There is a cascading effect and as the liquidity of the market dries up, there will be additional harships for those who’s pocket books are stretched.
A recession? Maybe. It would be short lived and there will be a large gap between the middle class and those that do have.
The implications of this credit crunch are going to be tremendous. Forget about all the people that were buying homes with $0 down and stated income. Just think about all the people already in homes with adjustable rate mortgages that now won’t be able to refinance as they can’t verify enough income to qualify. Combine that with dropping values, higher rates on their adjustables and you have a recipe for disaster. I believe this lack of available funds for loan amounts above $417k will cause turmoil and accelerate foreclosures and values in high cost regions of the country.
The housing market will get worse, being in the mortgage business I’m seeing the lender’s dropping like flie and the ones that are left are so tight on credit it is hard to get someone a loan.

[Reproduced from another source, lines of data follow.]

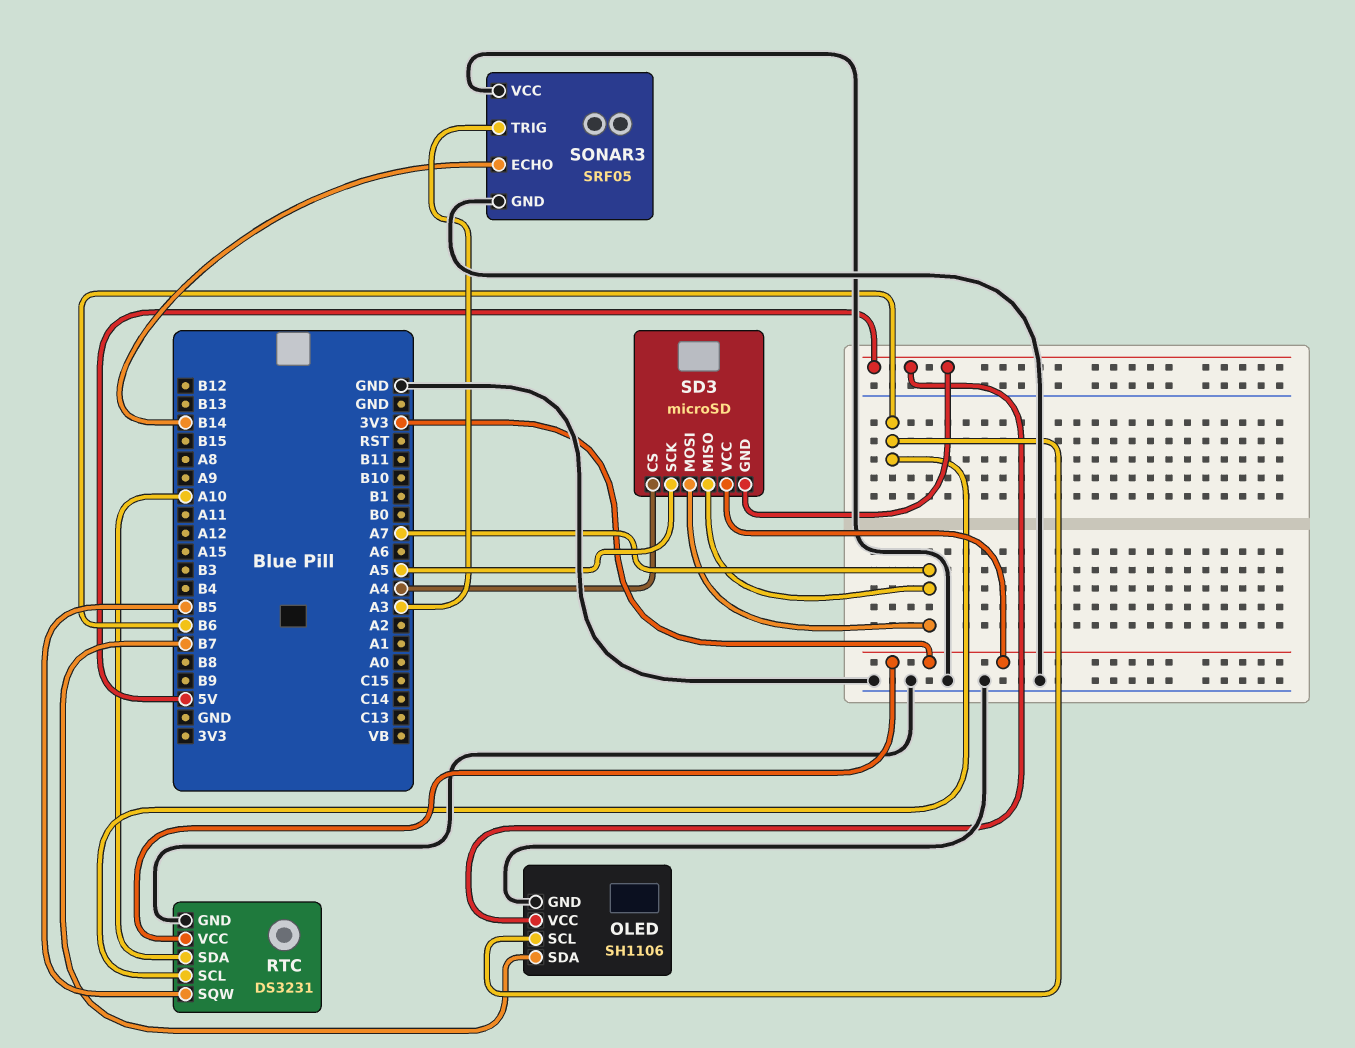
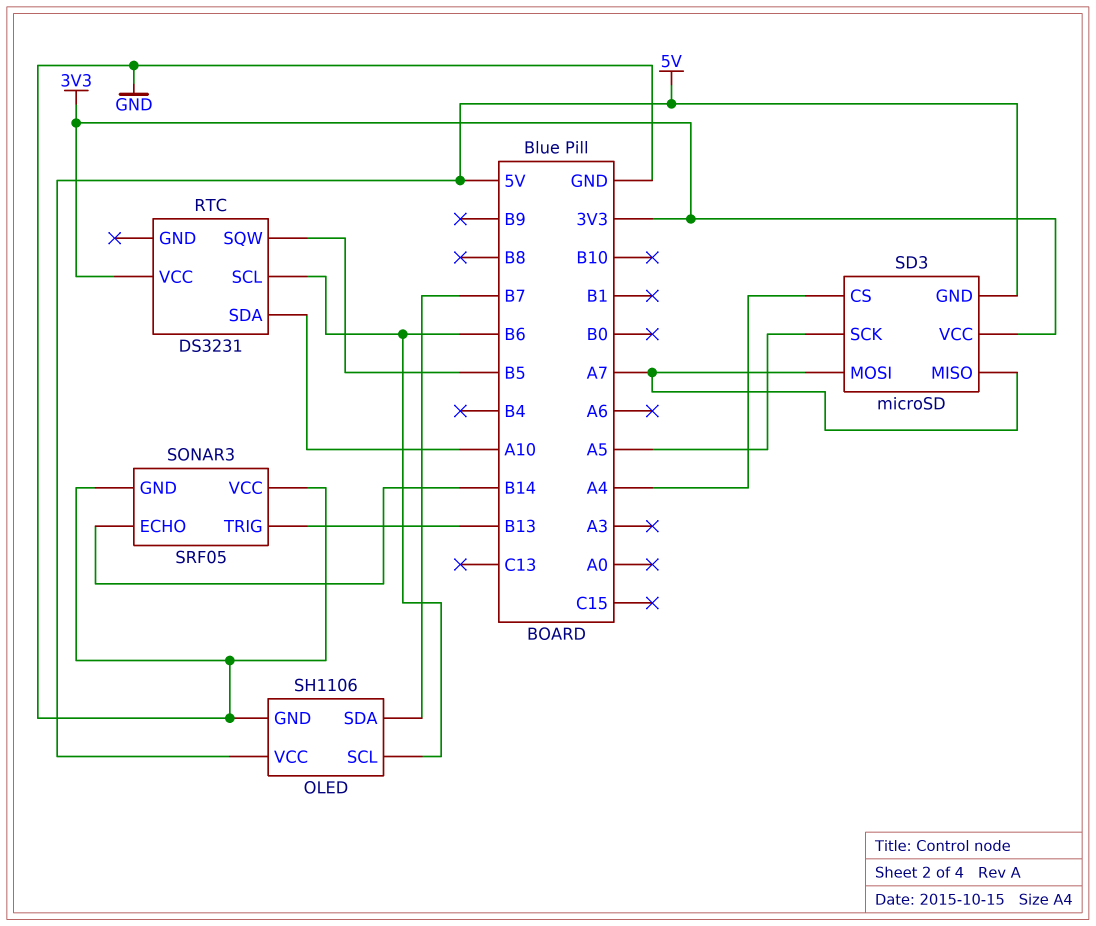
RTC pin GND: GND -> none
SONAR3 pin TRIG: A3 -> B13

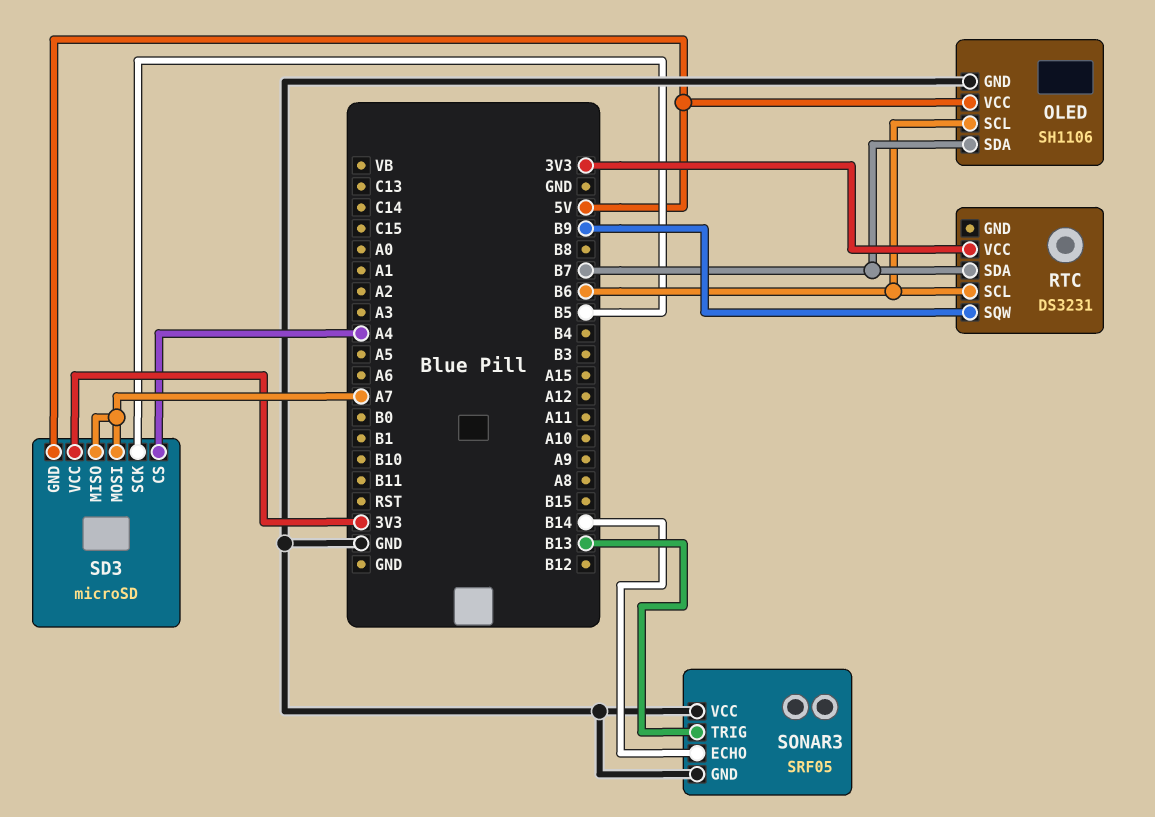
RTC pin SDA: A10 -> B7
RTC pin SQW: B5 -> B9
SD3 pin SCK: A5 -> B5

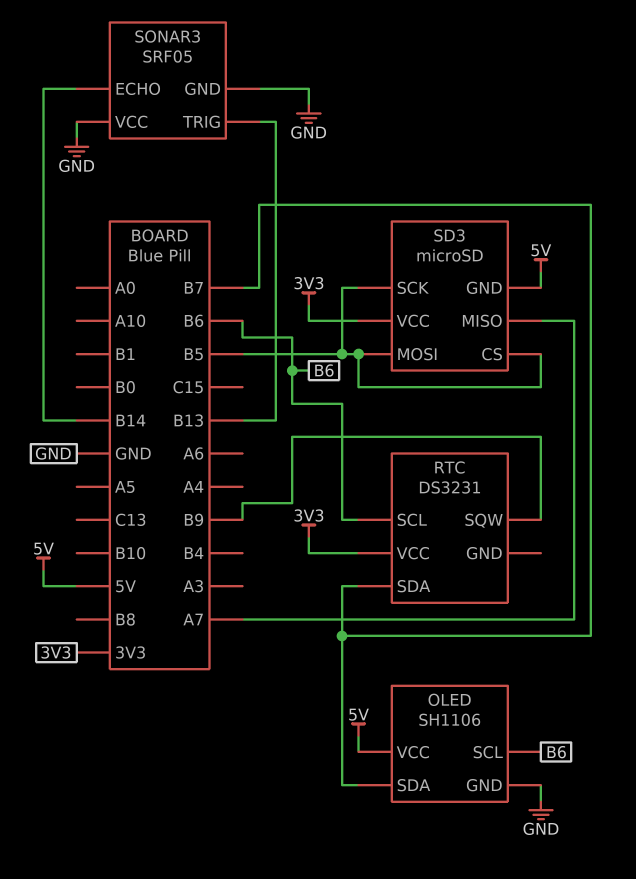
SD3 pin CS: A4 -> B5
SD3 pin MOSI: A7 -> B5

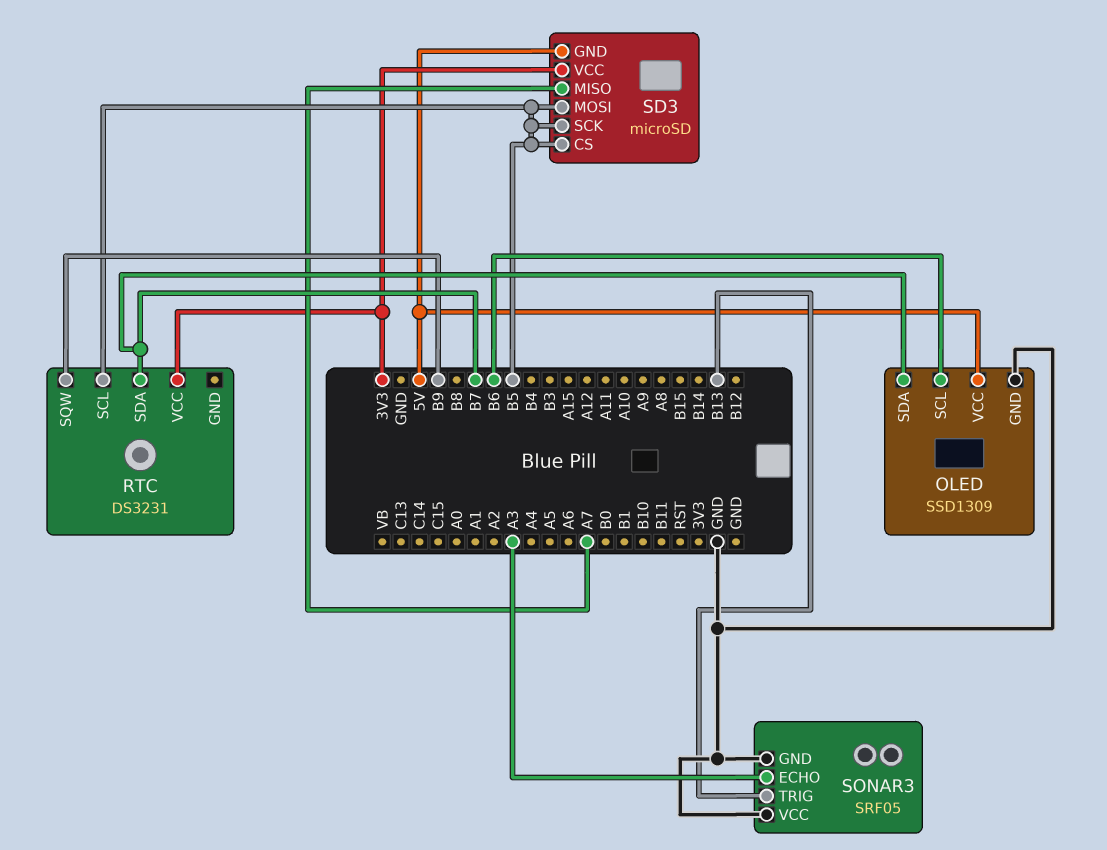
OLED: SH1106 -> SSD1309
RTC pin SCL: B6 -> B5
SONAR3 pin ECHO: B14 -> A3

The goverment needs to step in and help these people before they loose their homes
It’s time for the government to step in and put in place something to help people who are about to lose their homes due to bad loans. A simple plan would be a government backed loan at a market rate (6%-7%) for 30-40yrs this would include people with all types of credit. The person could only use this on their main home and only once in a life time. So if you go out and get into a bad loan again you’re on your own.
This is just an idea but it is a great starting point for the government to prove it still works for the people and not big business.
Houses are supposed to be priced at three times a family’s annual income. Real estate agents, mortgage brokers, and developers all got greedy. There is no guarantee of profits with the stock market. Why should the fed bail them out? Why did the fed keep interest rates so low to begin with?
Yes it will trigger a recession and the government should do NOTHING.
Greed motivated this situation we are in, greed from flippers, greed from lenders, greed from real estate agents & appraisers, greed from consumers.
We had a false economy and false housing boom. Remove all those people that should have never gotten loans to begin with (that is millions and millions) and you would not have seen barely a jump in housing prices over the last 7 years and we wouldn’t be in this situation. But now, we have condos and housing in DC EASILY overvalued by 50% or more due to flippers and investors. The same holds true in Miami, Arizona, California.
People wake up. You cannot have an economy based on flipping housing. You cannot have gains like this EVER. Just look at a normal chart of inflation and gains and its slow. We are 250% ABOVE the mean.
This society today feels they are entitled to anything. We have a society that “we’ll deal with it later” as a mentality and we have a society that lives off credit. All of these need to go away.
The FED and GOV cannot intervene. They are partly responsible for this along with the lenders and real estate groups and mortgage companies. If they intervene then you are going to keep housing at a false price. Everything needs to come back to earth and return to normal pricing. Nothing else went up in this time like cars, food, etc. I’m sorry DC, NOVA but housing here is about to take a fall, the government jobs don’t matter because the same things happened in the 80s and 90s in DC also.
Unfortunately, it’s a hard lesson for millions but the simple one is this.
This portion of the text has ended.